Iowa’s first female angel investor network FIN Capital announced an investment in Gain Compliance, according to a release Tuesday from the Iowa Center for Economic Success.

According to the release, FIN Capital will invest $100,000 in Gain Compliance Inc., an early-stage software company located in Des Moines. Gain Compliance focuses on improving data quality for insurance compliance reporting and was recognized as “Outstanding Startup of the Year” by the Technology Association of Iowa in 2016.

FIN Capital is an initiative of Iowa Center for Economic Success and was established in 2016 with the goal of growing women’s wealth through private angel investing. It currently has 28 members who are individually accomplished, accredited and share a common interest in angel investing. The organization leverages its members backgrounds and expertise in a disciplined approach to vetting potential investments.
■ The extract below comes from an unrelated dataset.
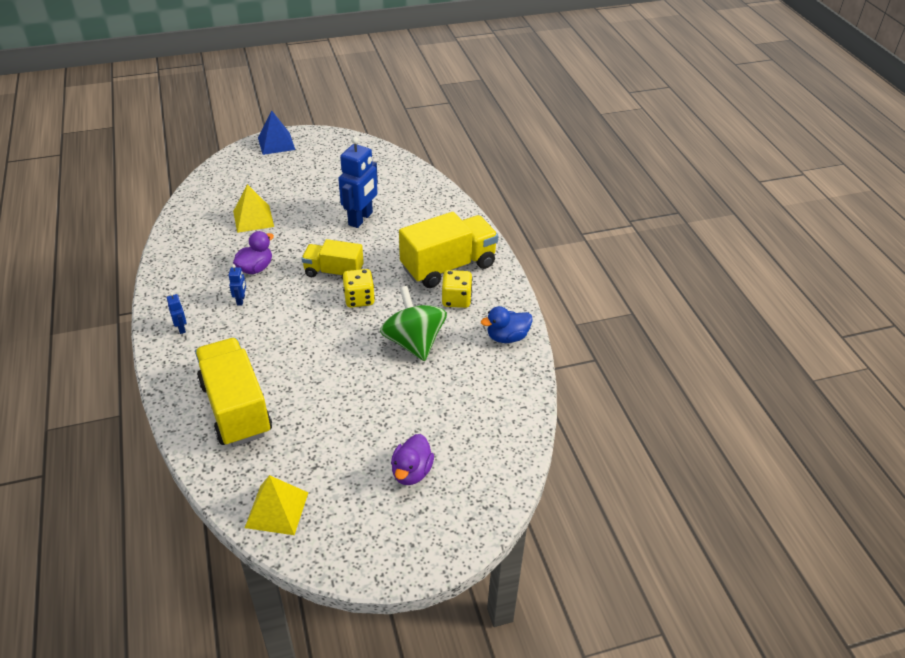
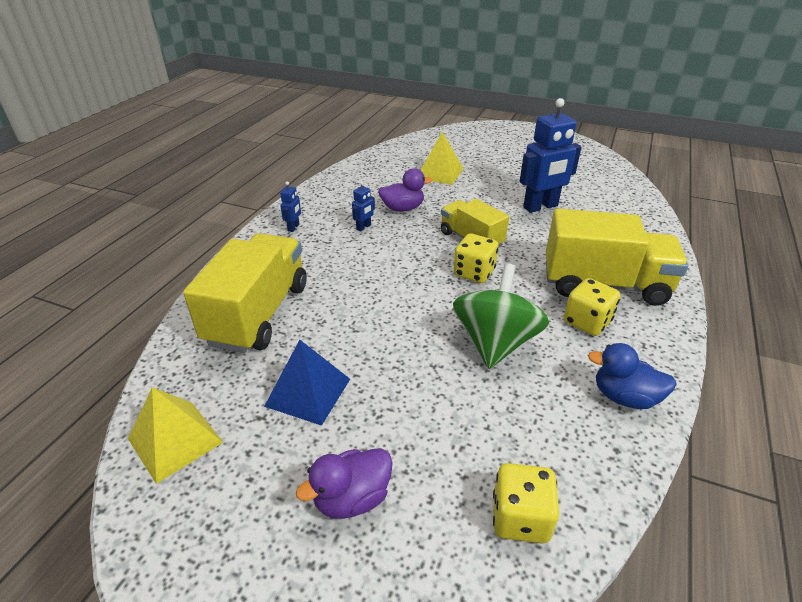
camera: 40 degrees right, 5 degrees down
(276, 143) = (513, 130): blue pyramid -> blue pyramid (308, 392)
(500, 429) = (520, 518): none -> yellow dice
According to the release, the elapsed time between Gain Compliance’s initial pitch and FIN Capital’s final commitment of over $100k was a little more than a month.

“What struck us about Gain Compliance was the experience of the team in addressing this market opportunity,” Jolene Vermeer, a founding member of FIN Capital, said. “Gain Compliance’s veteran team of founders has a history of success in building enterprise software, and they are taking a thoughtful approach to the complicated and under-served market of insurance compliance reporting.”
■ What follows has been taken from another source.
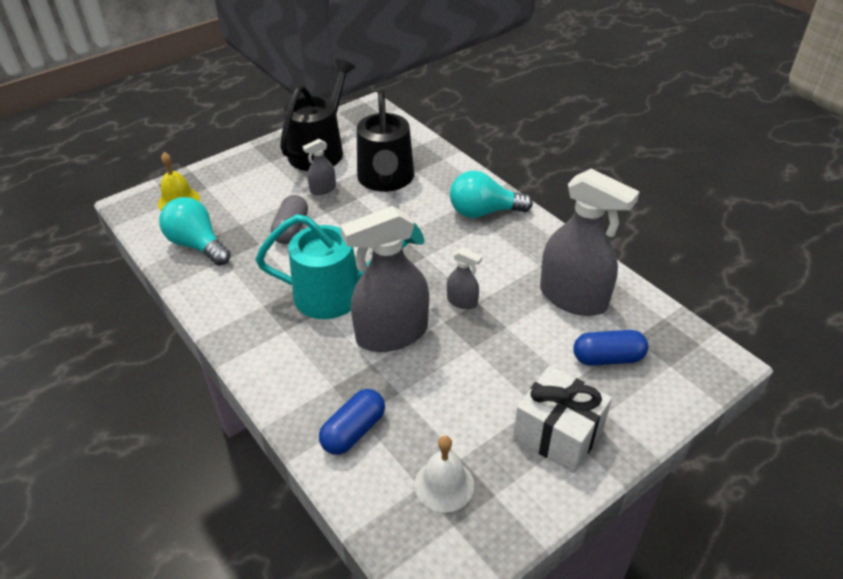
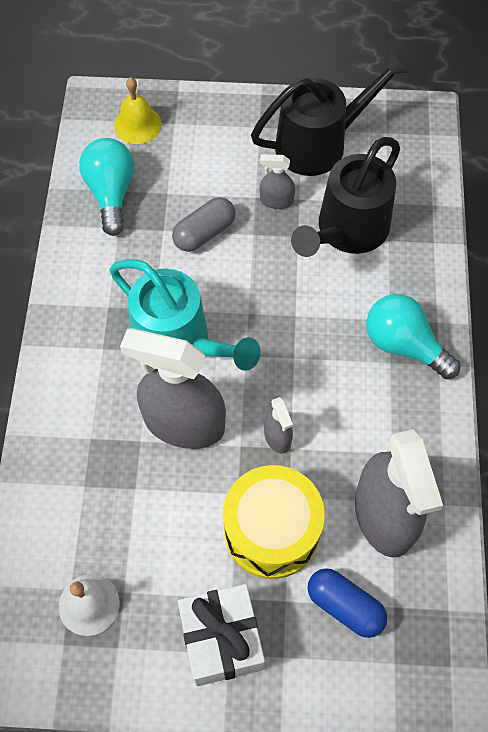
camera: 40 degrees right, 20 degrees up
(354, 431) = (68, 496): blue capsule -> none
(517, 351) = (272, 531): none -> yellow drum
Gain Compliance CEO Burch LaPrade said FIN Capitol is their ideal investor.

“I was extremely impressed by both the organization itself as well as the process,” LaPrade says. “We pitched to a panel of over twenty members, and the expertise of this diverse group was evident in the questions asked and throughout its due diligence process. Our ideal investors are ones who bring a new and valuable perspective to our business, and we feel like we hit the jackpot with FIN Capital.”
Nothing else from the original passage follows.